Tunneling to/from the floating gate is only performed for write operations. So I assume you mean a "cleaner" write operation results in a less ambiguous state which in turn has higher retention. Which might be true. But as stated higher temperatures also mean the charges leak out of the floating gate more easily. The presentation didn't really state it but I think the table you provided just means they wrote a bit at active temp then turned it off and checked every week if it was still readable (That's an archive type use case). But that's not a typical use case. When you have your OS on your SSD, it's not being rewritten often. Your power on time is significantly higher too and if the SSD is artificially kept at an elevated active temp as you suggest, the active temp becomes basically the power off temp for that data. So if you have your PC on for let's say 10 weeks a year without rewriting the OS, it's 10 weeks of active temp for that data (+42 weeks of power off temp). And power users and enterprise use cases probably have way more than that.

Also my second point about just using reads to warm up the chip still stands.
 

Choidebu

"Banned"
Aug 16, 2017
1,198
1,205
Idk man.. win10 keeps saying it needa to be updated.. and my default app keeps getting resetted.. they must change something in there..

Lol I jest.

Love the discussion! TIL a lot about this. So what's the optimal temp we're looking at here? 50-ish?
 

EdZ

Virtual Realist
May 11, 2015
1,578
2,107
Your power on time is significantly higher too and if the SSD is artificially kept at an elevated active temp as you suggest, the active temp becomes basically the power off temp for that data.
NAND devices in operation refresh their cells actively ('top up' the charge). Only when in complete cold shutdown is passive retention the limiting factor.
 

ScarletStar

Caliper Novice
Jan 17, 2018
28
37
NAND devices in operation refresh their cells actively ('top up' the charge). Only when in complete cold shutdown is passive retention the limiting factor.

Fair enough. I think we can agree that higher temps are better for program/erase operations and reading does not benefit from it.
So actually it makes even less sense to use P/E cycles (at non optimal temperaturse) to increase the temperature so you can do P/E cycles with less degradation. Degrading the chip so you have less degradation?

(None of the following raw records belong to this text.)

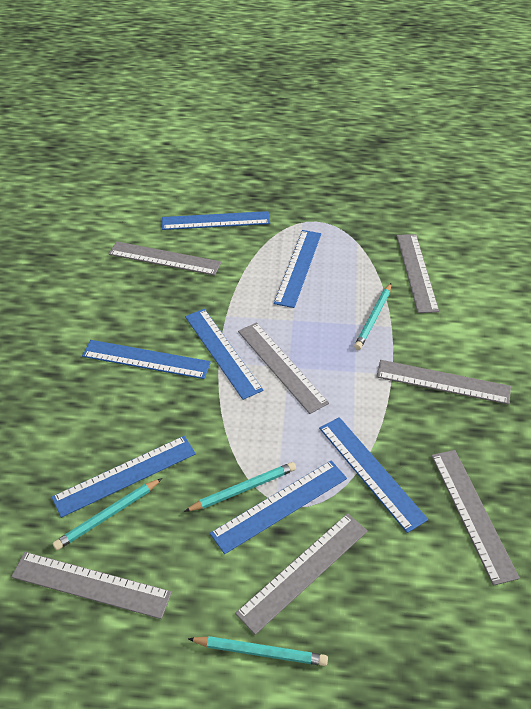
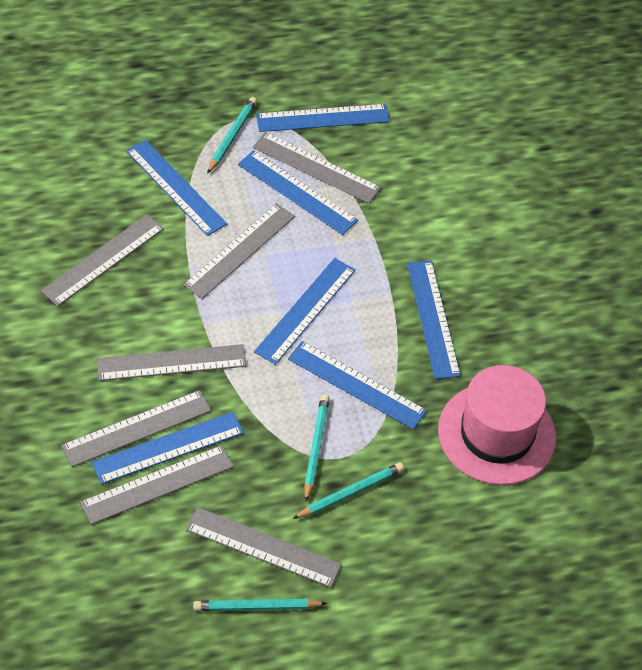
pink hat: 0 -> 1

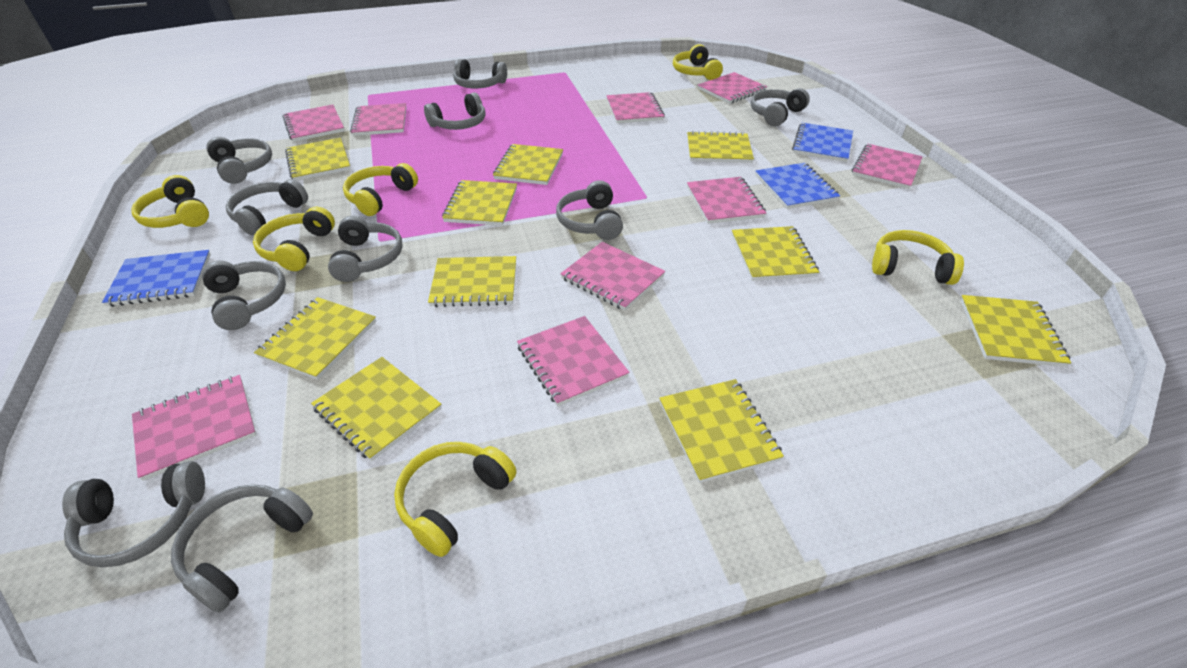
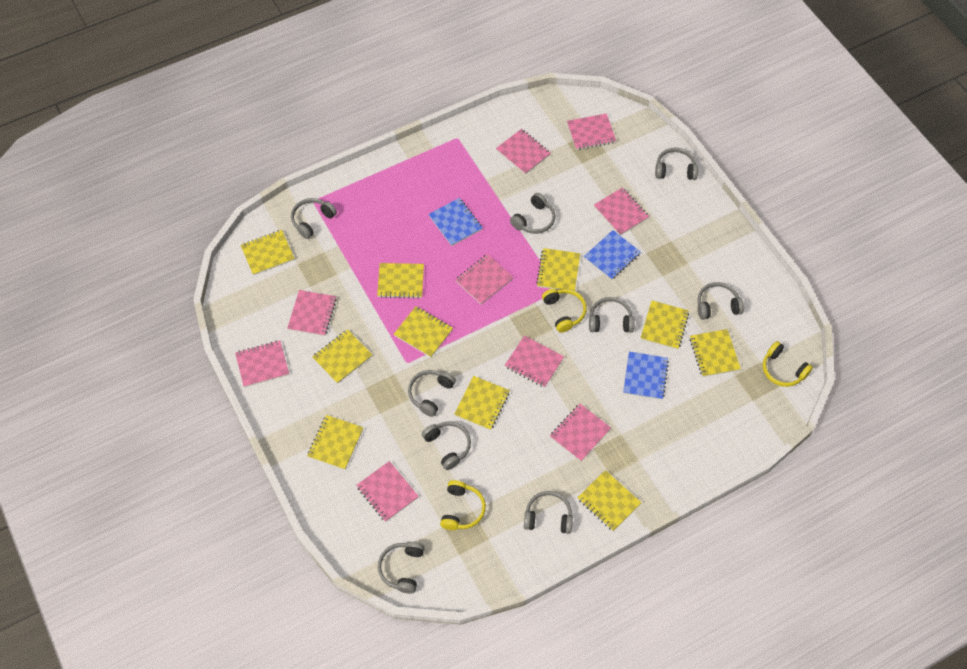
grey headphones: 10 -> 9
yellow headphones: 6 -> 3

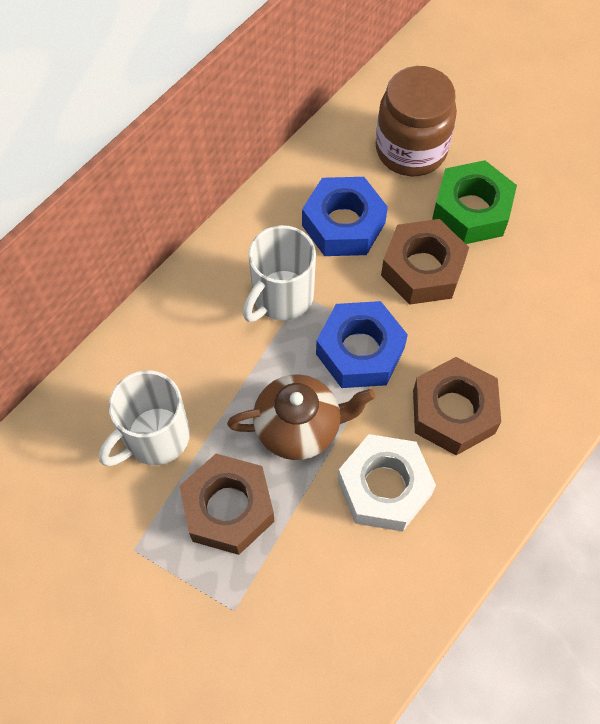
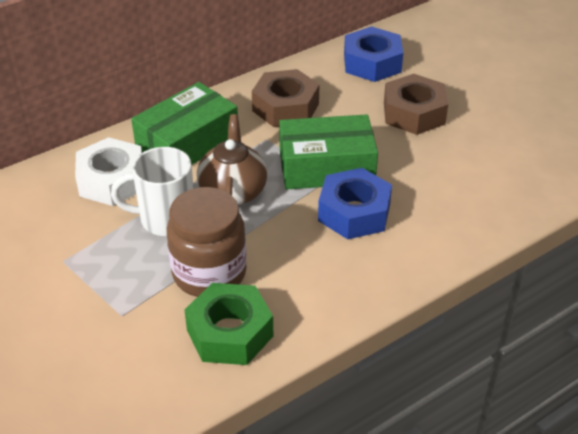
brown nut: 3 -> 2
green box: 0 -> 2
white mug: 2 -> 1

Furthermore, current SSDs use controller based adaptive read/write, not just a fixed pulse geometry as outlined in this presentation by SK Hynix. So the damage to the oxide layer is minimized specifically for every cell anyways, so:

So what's the optimal temp we're looking at here? 50-ish?
As a consumer it probably does not matter. By the time your SSD reaches it's endurance rating you're likely to have moved on to a bigger and more modern SSD long ago. Just don't buy aftermarket heatsinks for your SSD, but don't try to heat it up either. Engineers usually put a lot of thinking into their products so you don't have to. Just fit it and forget it.
 

Reldey

Master of Cramming
Feb 14, 2017
387
405
Could check my build log, used just a thermal pad to make contact with my aluminum finned GPU heatsink and my S4 mini front bezel. But that honestly was just due to luck that those two parts lined up.
 

zovc

King of Cable Management
Original poster
Jan 5, 2017
852
603
Hey, that looks kind of nifty! Did you do any before & after testing?